Treatment of cigarette smoke extract and condensate differentially potentiates palmitic acid-induced lipotoxicity and steatohepatitis in vitro

Accumulative evidence showed that cigarette smoke (CS) detrimentally affects the pathogenesis of nonalcoholic steatohepatitis (NASH). The purpose of this study was to evaluate the effects of CS extract (CSE) or total particulate matter (TPM) on the in vitro steatohepatitis model using mouse primary hepatocytes treated with palmitic acid (PA) or PA plus LPS. Increased hepatocellular damage was observed in PA-treated hepatocytes with TPM or CSE treatment, but increased triglyceride level was only observed in PA plus LPS-treated hepatocytes with a high concentration of TPM. Also, expression levels of steatohepatitis-related genes such as TNF-alpha, NOS 2, and SREBP-1c were significantly increased after treatment of TPM. To further demonstrate the role of Kupffer cells (KCs) after CS extracts treatment, trans-well co-culture system of hepatocytes and KCs was utilized.

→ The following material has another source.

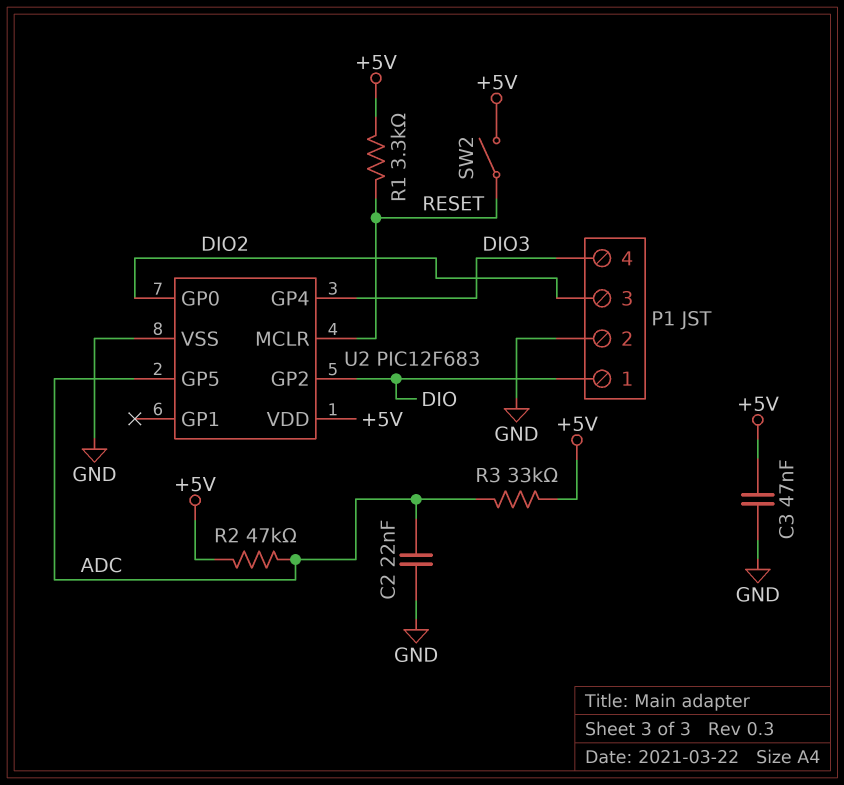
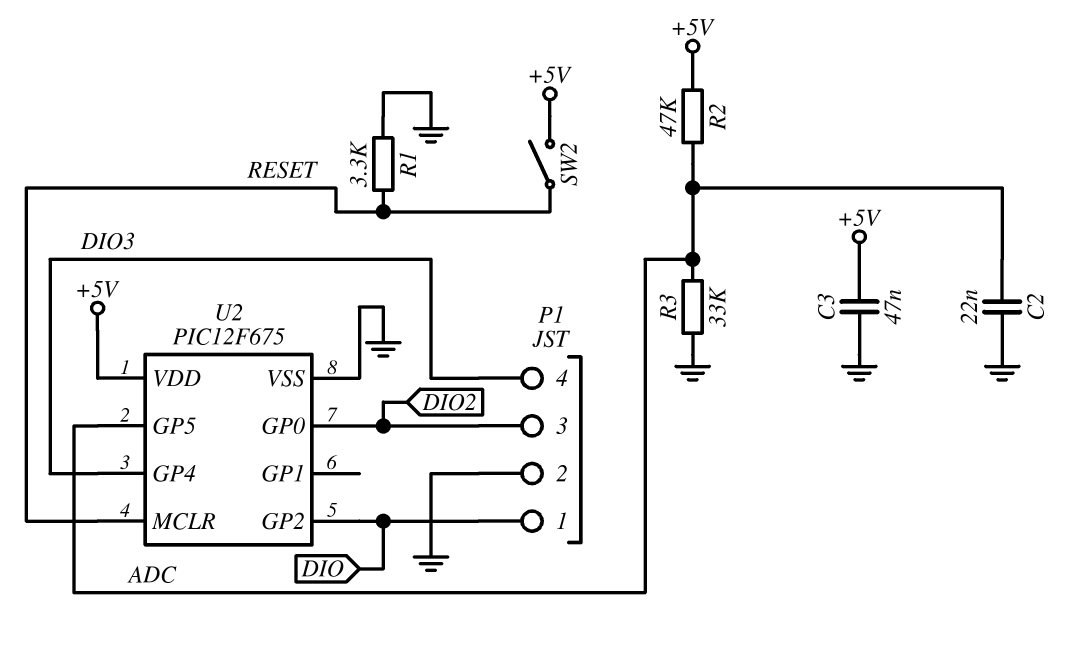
R1: 3.3k (+5V, RESET) -> 3.3k (GND, RESET)
R3: 33k (+5V, ADC) -> 33k (ADC, GND)
U2: PIC12F683 -> PIC12F675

The levels of inflammatory cytokines and the ratios of Bax/Bcl-2 (apoptosis-related genes) were markedly increased in co-cultured hepatocytes after TPM or CSE treatment. Interestingly, KCs activation was augmented in KCs upon treatment with CSE or TPM. Overall, our findings indicate that in vitro treatment with CSE or TPM differentially contributes to the severity of steatohepatitis by modulating steatohepatitis-related lipotoxicity and inflammation, which might be caused by KCs activation with subsequent induction of hepatocytes apoptosis.